Too much pressure? Why experts suggest looking within this Valentine's Day
It's important to be vocal and honest about what will bring you joy — even if that's difficult, say experts
Valentine's Day has historically been a special day to celebrate love and romance — but the pressure to deliver fairytale perfection either through candy, flowers or an expensive dinner reservation has left many people with the urge to duck and cover until the day passes.
How did the most romantic of holidays become mired in social pressures and expectations that often leave couples striving for the impossible — and single people feeling left out?
"For some people it's lovely, for some people it's terrible," said Vancouver-based clinical counsellor Kaitlin Harvey.
"The question is, which one are you?"
Have a conversation
Harvey says one way to diffuse the pressure as the days tick closer to Feb. 14 is to simply have a conversation with your partner about expectations.
"Just ask, 'Hey, what do you want to do for Valentine's Day?'" she said.
"Instead of building up some expectation in your head that you want your partner to surprise you with."
Carrie Jenkins, a professor at the University of British Columbia and Canada Research Chair in philosophy, says it's important to keep a critical eye on celebrations like Valentine's Day, because it only focuses on one kind of love story: romantic love, not love of friends or family, which she says are of equal value.

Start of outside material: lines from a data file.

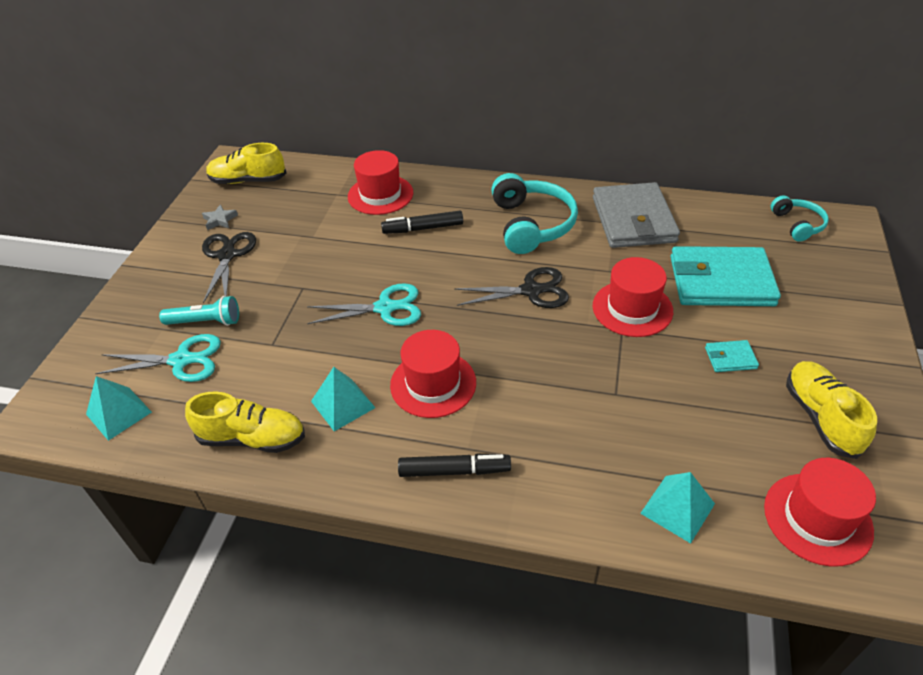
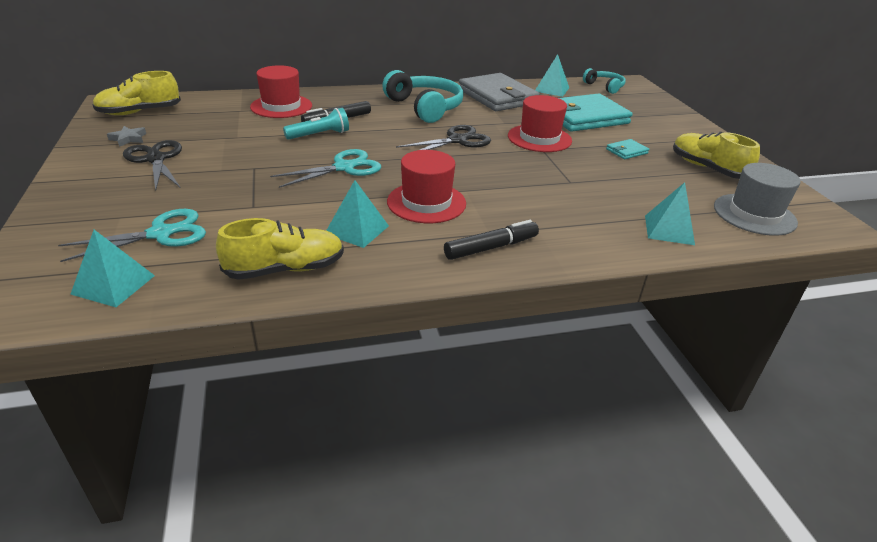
camera: 30 degrees left, 10 degrees down
(205, 322) = (167, 204): turquoise flashlight -> turquoise flashlight (319, 135)
(716, 218) = (552, 89): none -> turquoise pyramid
(817, 518) = (754, 214): red hat -> grey hat

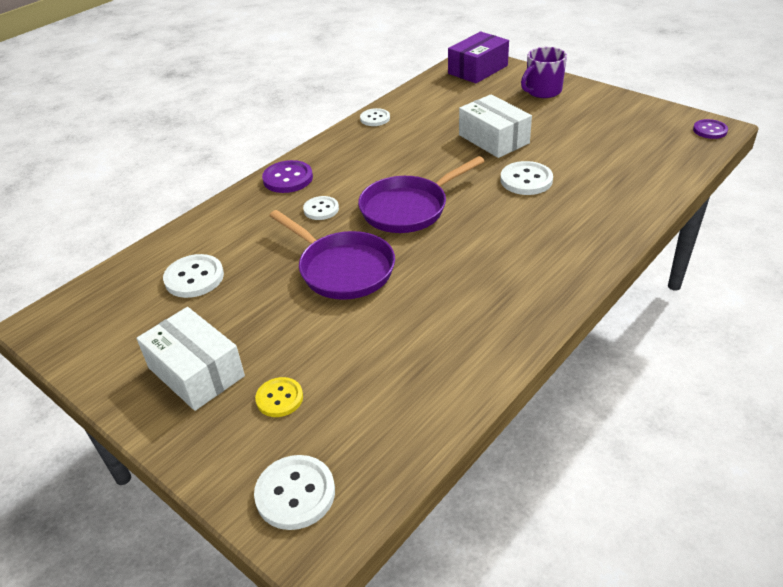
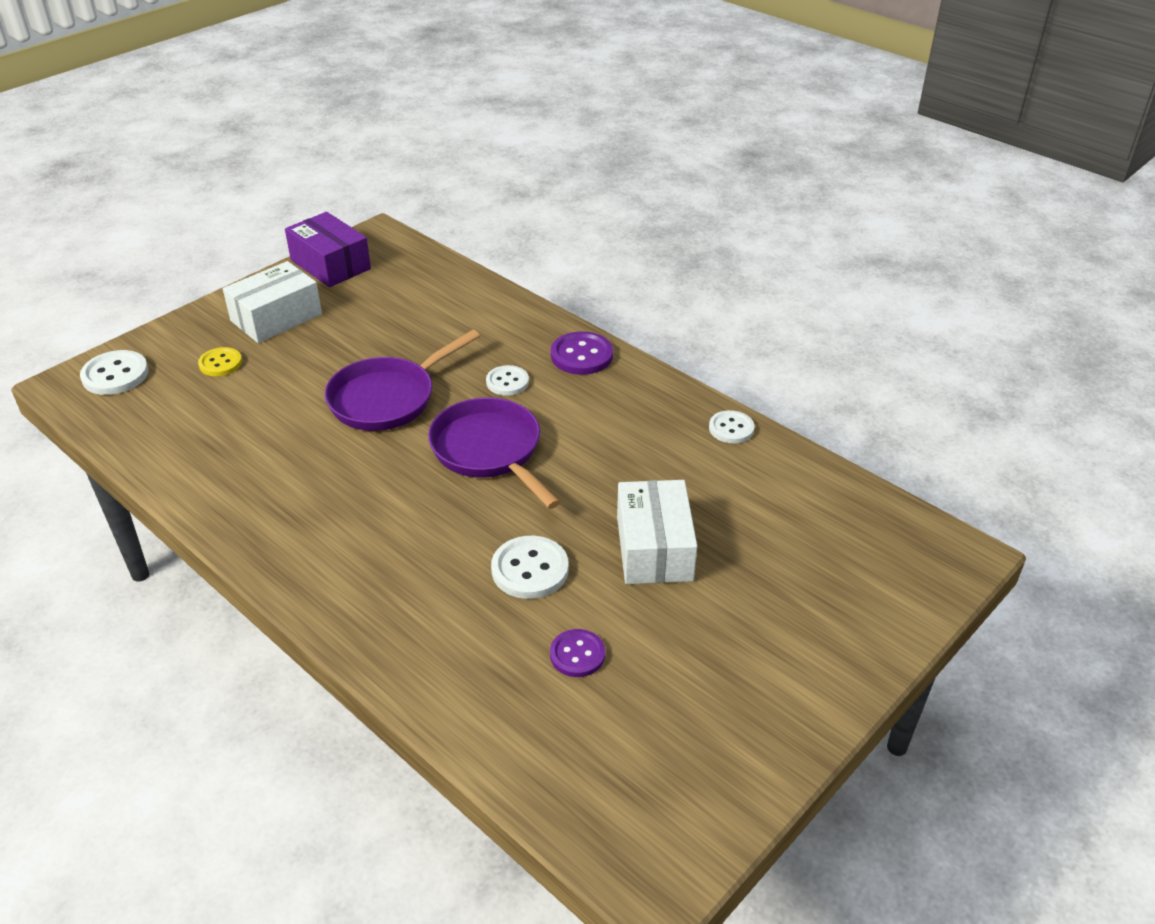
camera: 90 degrees right, 0 degrees up
(194, 278) = (410, 305): white button -> none
(478, 69) = (910, 555): purple box -> purple box (330, 264)
(493, 139) = (654, 548): white box -> white box turned 60 degrees counterclockwise
(542, 91) = (822, 633): purple mug -> none
(710, 130) = (648, 861): purple button -> purple button (577, 654)

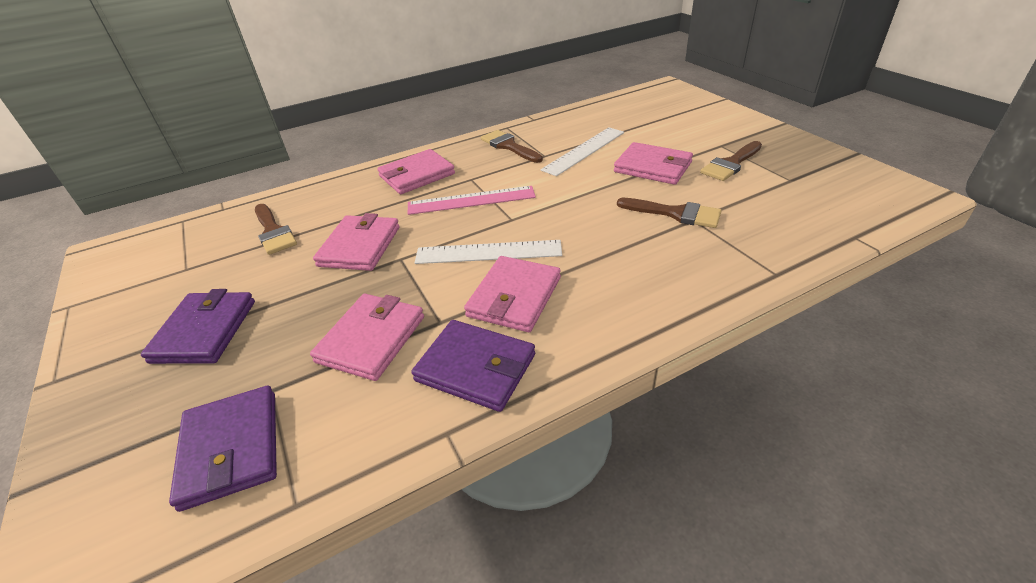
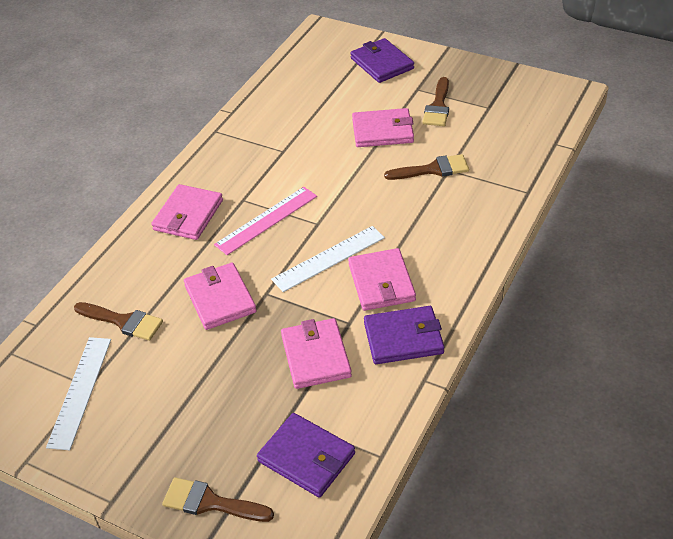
camera: 35 degrees left, 5 degrees up
(205, 331) = (182, 414): purple wallet -> purple wallet (382, 63)
(509, 146) = (240, 152): brown brush -> brown brush (210, 502)
(584, 150) = (312, 133): white ruler -> white ruler (80, 391)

"Love, just like gender, is actually much more complicated and comes in a lot more varieties than the fairy tale narrative suggests," she said.
So instead of putting pressure on ourselves to live up to the hype, Jenkins suggests we use Valentine's Day as a chance to ask ourselves what love really means, what we truly want and need from a partner, and whether we want a partner at all.
Having those kinds of conversations, however, can be difficult if they haven't already become routine in the relationship, but Harvey says they are important.
"You're going to have a hard time walking through life with your partner if you don't start asking some of those deeper questions," she said.
Shan Boodram, a sex and relationship expert with dating app Bumble, says more people during the pandemic have chosen to be 'consciously single', and that this has transformed Valentine's Day into what it should have always been about: simply love.
"People who used to be not coupled during this holiday used to have to go into hiding and pretend they didn't exist because this was a day for lovers and couples," she said.
Even if a person isn't in a romantic relationship, Boodram says love can come from self, friends or family and are all worthy of celebration come Feb. 14.
"If we want to correct what we hate most about Valentine's Day, we have to start being vocal, honest and authentic with what is going to bring us joy," she said.